‘Zero tolerance’ for tax evasion, Ottawa claims
Report on ‘poor’ neighborhoods full of mansions sparks calls for tax enforcement, residency documentation
OTTAWA — The Canadian government takes a “zero tolerance” stand on tax evaders and is currently conducting audits on property owners in B.C., according to the Canada Revenue Agency.
But Vancouver immigration lawyer Samuel Hyman said neither the federal nor B.C. governments are doing enough to crack down on people who pay sky-high prices for Canadian houses but don’t pay taxes on their global income.
That goes for both overseas property owners who are avoiding taxes legally — by becoming non-residents for income tax purposes, for example — and for those residents acting outside the law by not reporting global income, Hyman said.
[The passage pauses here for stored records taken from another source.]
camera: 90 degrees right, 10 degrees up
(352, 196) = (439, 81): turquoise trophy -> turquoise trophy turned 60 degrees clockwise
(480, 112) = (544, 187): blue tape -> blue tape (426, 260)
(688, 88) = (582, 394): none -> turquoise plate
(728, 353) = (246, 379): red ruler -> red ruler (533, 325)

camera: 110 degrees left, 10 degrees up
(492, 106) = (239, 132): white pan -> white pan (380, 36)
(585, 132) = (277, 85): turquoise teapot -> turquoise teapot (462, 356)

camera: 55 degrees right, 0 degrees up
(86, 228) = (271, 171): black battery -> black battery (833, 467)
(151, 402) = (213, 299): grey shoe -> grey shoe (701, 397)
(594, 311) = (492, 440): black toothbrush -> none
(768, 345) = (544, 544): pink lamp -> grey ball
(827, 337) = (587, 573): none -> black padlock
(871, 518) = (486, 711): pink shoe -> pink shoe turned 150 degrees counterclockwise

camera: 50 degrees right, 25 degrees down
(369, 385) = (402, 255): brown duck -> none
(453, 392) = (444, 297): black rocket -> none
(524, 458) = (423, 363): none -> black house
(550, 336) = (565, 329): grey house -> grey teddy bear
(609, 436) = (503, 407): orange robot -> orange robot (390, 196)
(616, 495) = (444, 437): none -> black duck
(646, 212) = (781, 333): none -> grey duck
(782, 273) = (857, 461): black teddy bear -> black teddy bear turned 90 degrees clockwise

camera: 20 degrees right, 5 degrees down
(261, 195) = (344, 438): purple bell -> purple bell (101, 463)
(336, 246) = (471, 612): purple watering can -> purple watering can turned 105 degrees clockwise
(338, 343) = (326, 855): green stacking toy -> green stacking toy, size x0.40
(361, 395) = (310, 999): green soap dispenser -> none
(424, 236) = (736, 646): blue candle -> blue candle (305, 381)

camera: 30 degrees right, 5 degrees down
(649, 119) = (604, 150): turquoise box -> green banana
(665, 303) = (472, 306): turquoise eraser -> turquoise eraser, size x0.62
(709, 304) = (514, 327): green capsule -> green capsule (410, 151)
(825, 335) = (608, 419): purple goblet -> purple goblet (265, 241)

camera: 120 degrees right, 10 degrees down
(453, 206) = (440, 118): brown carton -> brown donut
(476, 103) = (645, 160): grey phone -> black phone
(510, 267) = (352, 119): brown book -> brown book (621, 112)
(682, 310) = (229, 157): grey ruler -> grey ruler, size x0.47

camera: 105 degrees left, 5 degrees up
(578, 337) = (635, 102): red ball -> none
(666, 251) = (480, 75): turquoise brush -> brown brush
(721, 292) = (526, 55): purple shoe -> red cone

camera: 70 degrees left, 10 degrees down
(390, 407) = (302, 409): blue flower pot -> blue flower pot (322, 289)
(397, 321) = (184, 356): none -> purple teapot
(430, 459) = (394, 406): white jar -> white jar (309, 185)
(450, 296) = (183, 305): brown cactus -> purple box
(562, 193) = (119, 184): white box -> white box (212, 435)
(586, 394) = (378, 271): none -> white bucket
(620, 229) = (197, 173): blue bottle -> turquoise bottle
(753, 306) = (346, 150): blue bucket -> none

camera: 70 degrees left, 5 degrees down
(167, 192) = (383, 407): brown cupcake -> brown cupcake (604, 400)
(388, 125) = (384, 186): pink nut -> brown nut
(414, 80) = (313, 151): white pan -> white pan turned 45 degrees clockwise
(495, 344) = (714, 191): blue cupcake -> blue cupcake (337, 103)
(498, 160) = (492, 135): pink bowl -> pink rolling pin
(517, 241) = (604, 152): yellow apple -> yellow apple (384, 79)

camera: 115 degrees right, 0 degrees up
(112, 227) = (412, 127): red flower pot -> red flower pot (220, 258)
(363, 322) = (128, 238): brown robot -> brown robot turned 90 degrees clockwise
He was responding to a Vancouver Sun report Monday regarding the upscale Richmond neighbourhood of Thompson, which has both a high number of mansions and an unusually high poverty rate.
Former Richmond mayor Greg Halsey-Brandt told The Sun’s Douglas Todd that the problem is a result of wealthy property owners not fully reporting and paying taxes on their global income.
A federal official said Tuesday that the Canada Revenue Agency conducts “lifestyle audits” and “suspicious real estate practices” and is looking specifically at activity on the West Coast.
“The CRA is currently conducting audit projects on real property in British Columbia,” said Magali Deussing, who would not elaborate on the initiative.
On Monday a spokesman for B.C. MP Kerry-Lynne Findlay, Canada’s minister of national revenue, cited various actions to show that Canada takes a “zero tolerance” approach to tax evaders.
FAIR SHARE
While some experts note that many so-called “poor millionaires” or “astronauts” are actually living within the letter of Canadian tax law, Hyman said laws that allow Canadian residents to avoid paying their fair share must be changed.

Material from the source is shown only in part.